Saturday, February 01, 2014

Maria Schneider: Bright Star of Jazz and (now) Classical

Maria Schneider
I first came to know the work of composer/band leader Maria Schneider through her remarkable big band, made all the more remarkable by her at times "symphonic" scoring. No, don't think Ellington, or expect the Maria Schneider Big Band to sound like the Sauter-Finegan Orchestra. It's more akin to the various bands written for by Miles Davis' favorite arranger, Gil Evans. And there's a good explanation for this. Maria Schneider admires the work of Gil Evans. In fact, I'm told she took a job at a New York City copy shop which she knew was frequented by Gil Evans so she might have the opportunity to see up close his scores, to try to analyze how he did what he did. What Gil Evans did was write for a big band more as an orchestra than a traditional ensemble of trumpets, trombones, saxes and rhythm section. For the famous sessions with Miles Davis ("Porgy and Bess" and "Sketches of Spain" especially), Evans called in a quartet of French horns and additional percussion and woodwinds. But more importantly, Evans created exquisite orchestrations and breathtaking instrumental voicings, taking a cue from the orchestral palette of the Impressionist School of Classical Music.

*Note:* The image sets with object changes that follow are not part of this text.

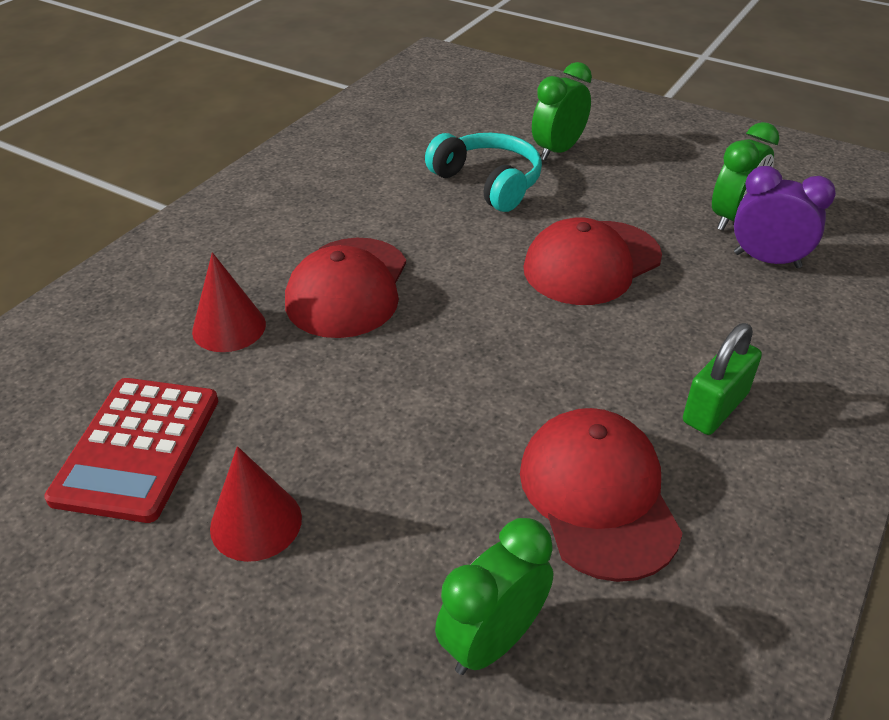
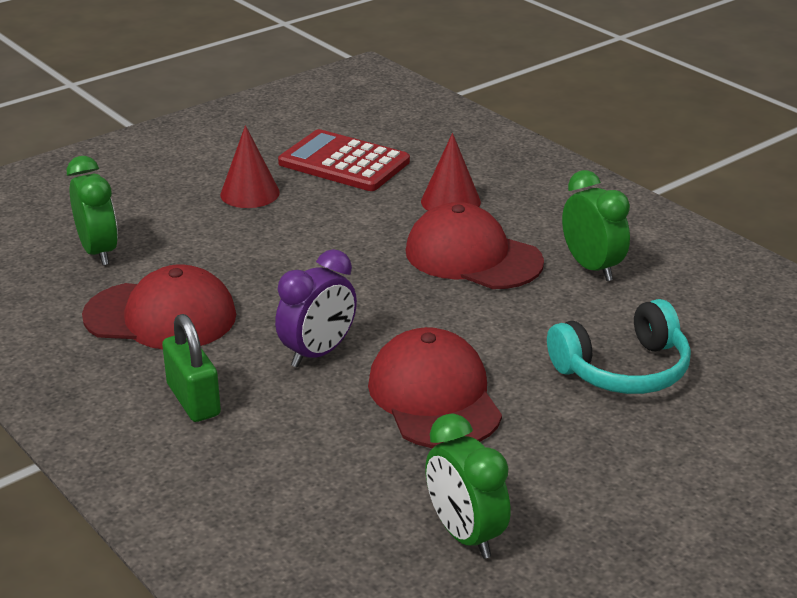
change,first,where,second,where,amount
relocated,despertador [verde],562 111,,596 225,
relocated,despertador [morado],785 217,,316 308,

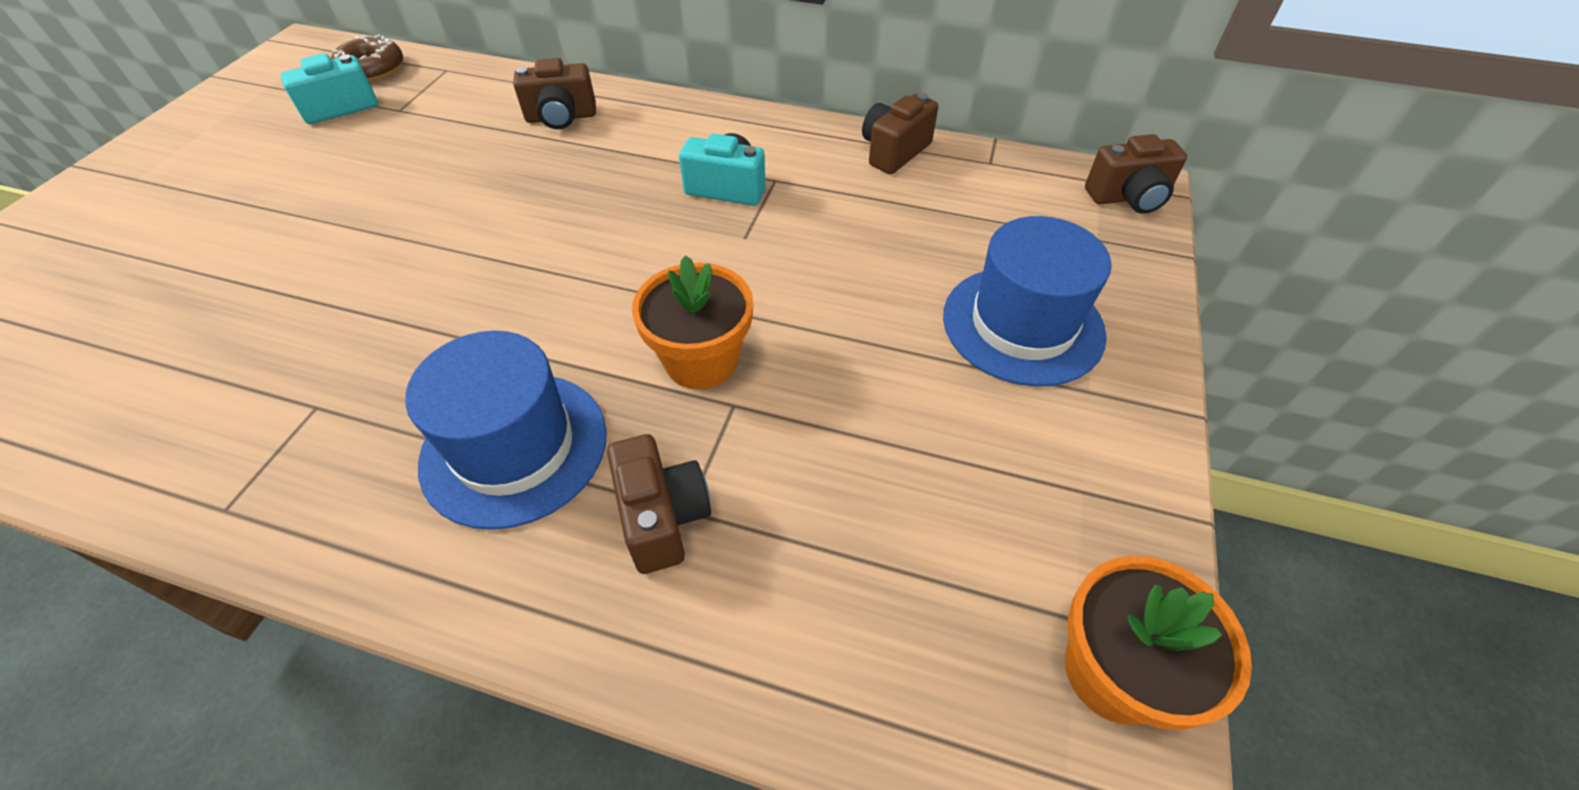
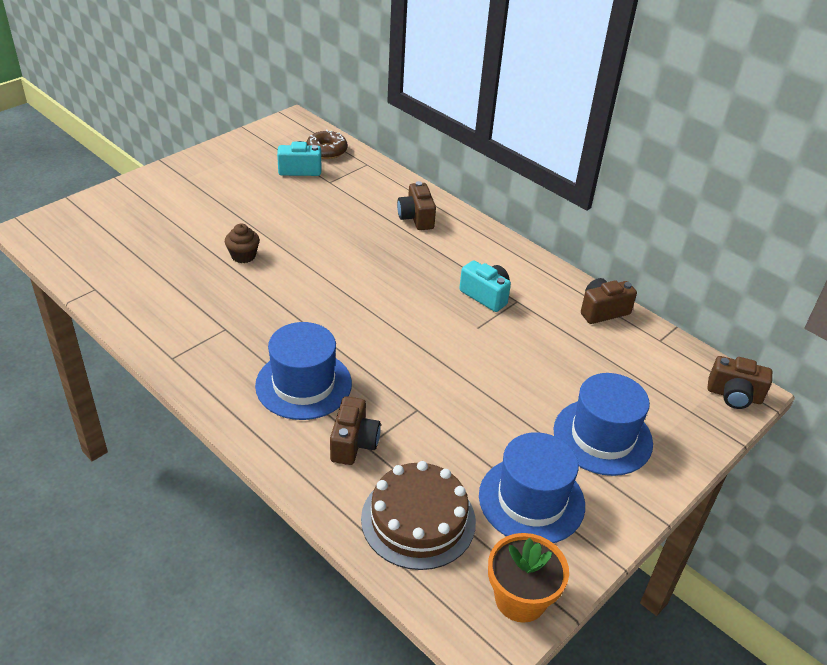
change,first,where,second,where,amount
spun,cámara [marrón],554 93,,416 205,60 degrees clockwise
missing,maceta [naranja],692 322,,,
appeared,,,magdalena [marrón],242 243,
appeared,,,sombrero [azul],532 487,
appeared,,,tarta [marrón],418 515,

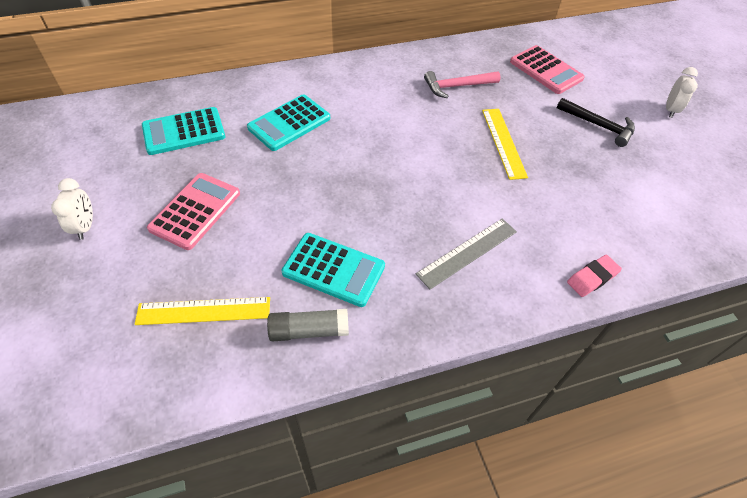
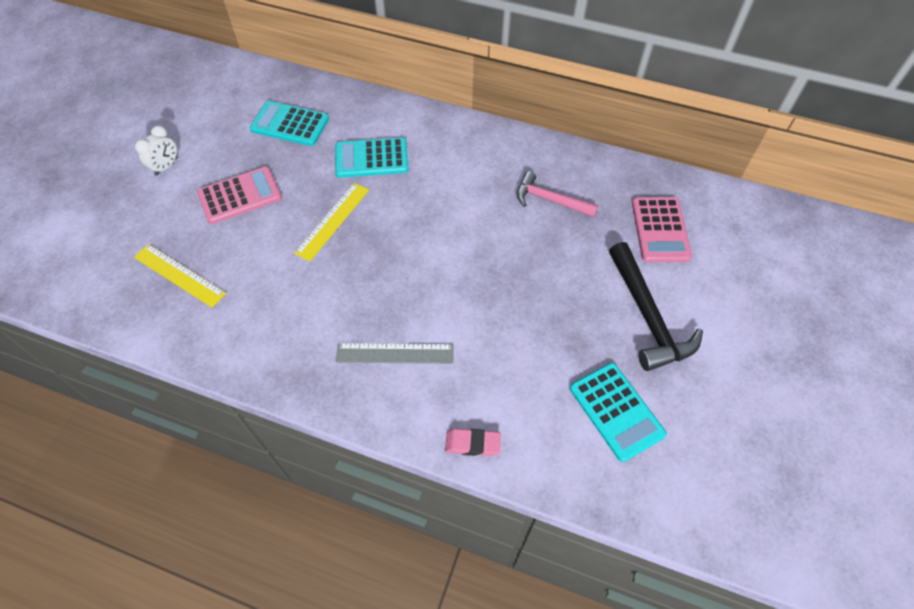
change,first,where,second,where,amount
missing,despertador [blanco],682 92,,,
size,martillo [negro],596 122,,656 306,x1.52
relocated,regla [amarillo],505 144,,331 222,
relocated,calculadora [turquesa],333 270,,618 412,
missing,barra de pegamento [gris],308 325,,,

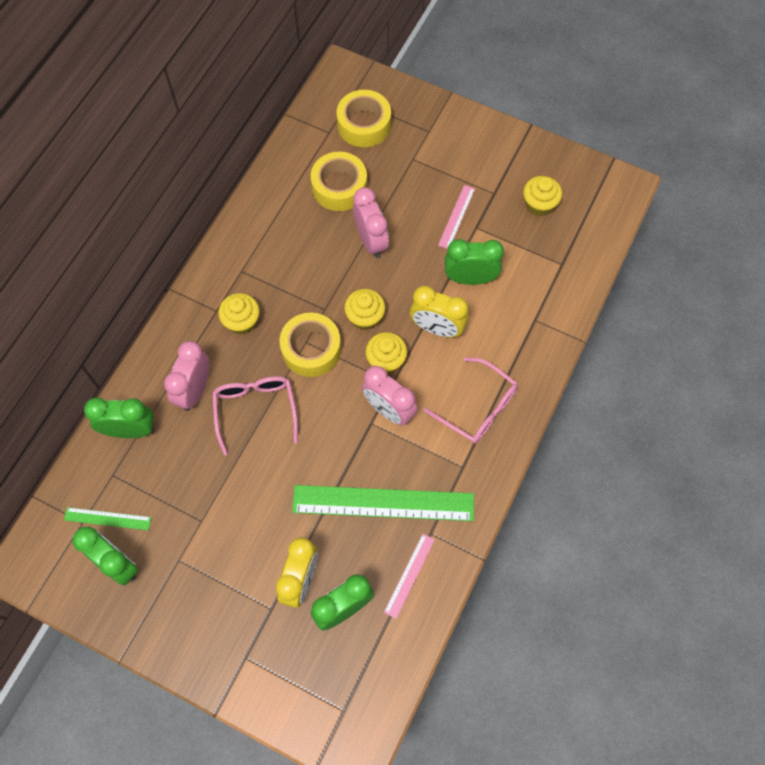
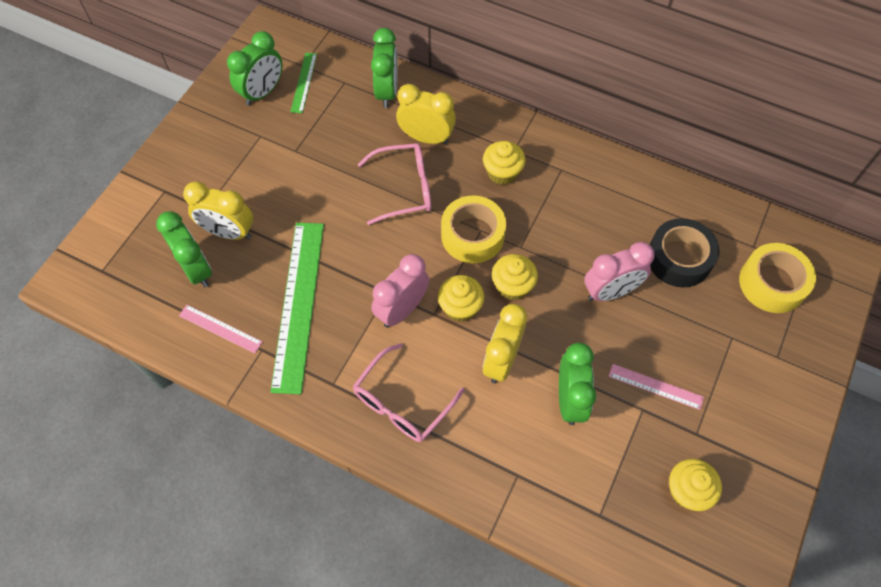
change,first,where,second,where,amount
colour,cinta adhesiva [amarillo],339 181,cinta adhesiva [negro],684 252,
colour,despertador [rosa],187 376,despertador [amarillo],426 114,

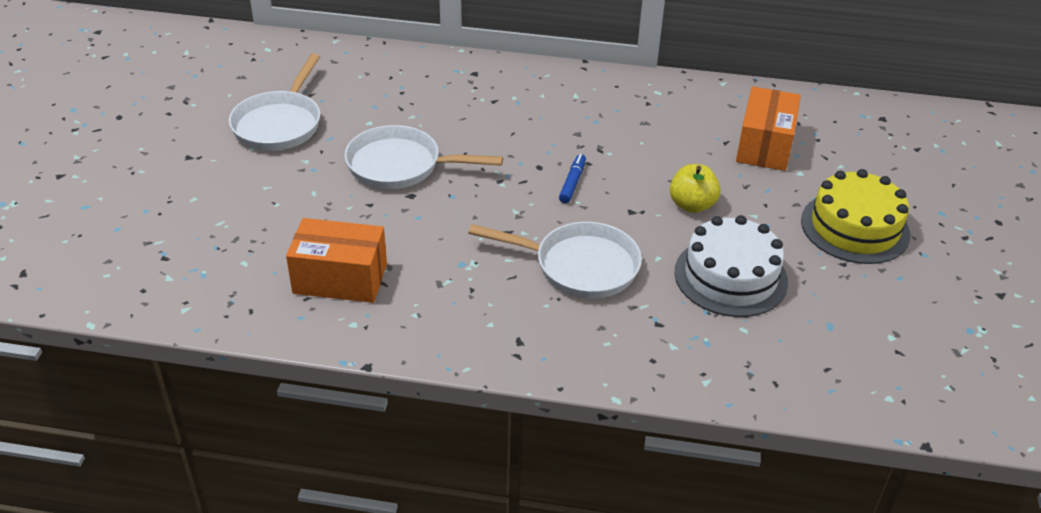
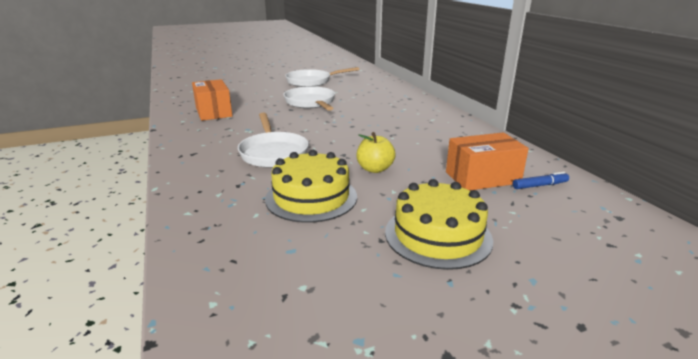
change,first,where,second,where,amount
relocated,rotulador [azul],572 178,,541 180,
colour,tarta [blanco],731 266,tarta [amarillo],311 186,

Maria Schneider got her chance to study even more intently the work of Gil Evans when he invited her to work as his assistant. Although this close apprenticeship would only last a year, or so, Maria learned her lessons well, finding that the key to Gil Evans genius was his enthusiasm for trying something new. She brings this same inventive spirit into the scoring and composing she does for her own band, and this is some of what has set her apart, winning for her two Grammys as a jazz composer and big band leader.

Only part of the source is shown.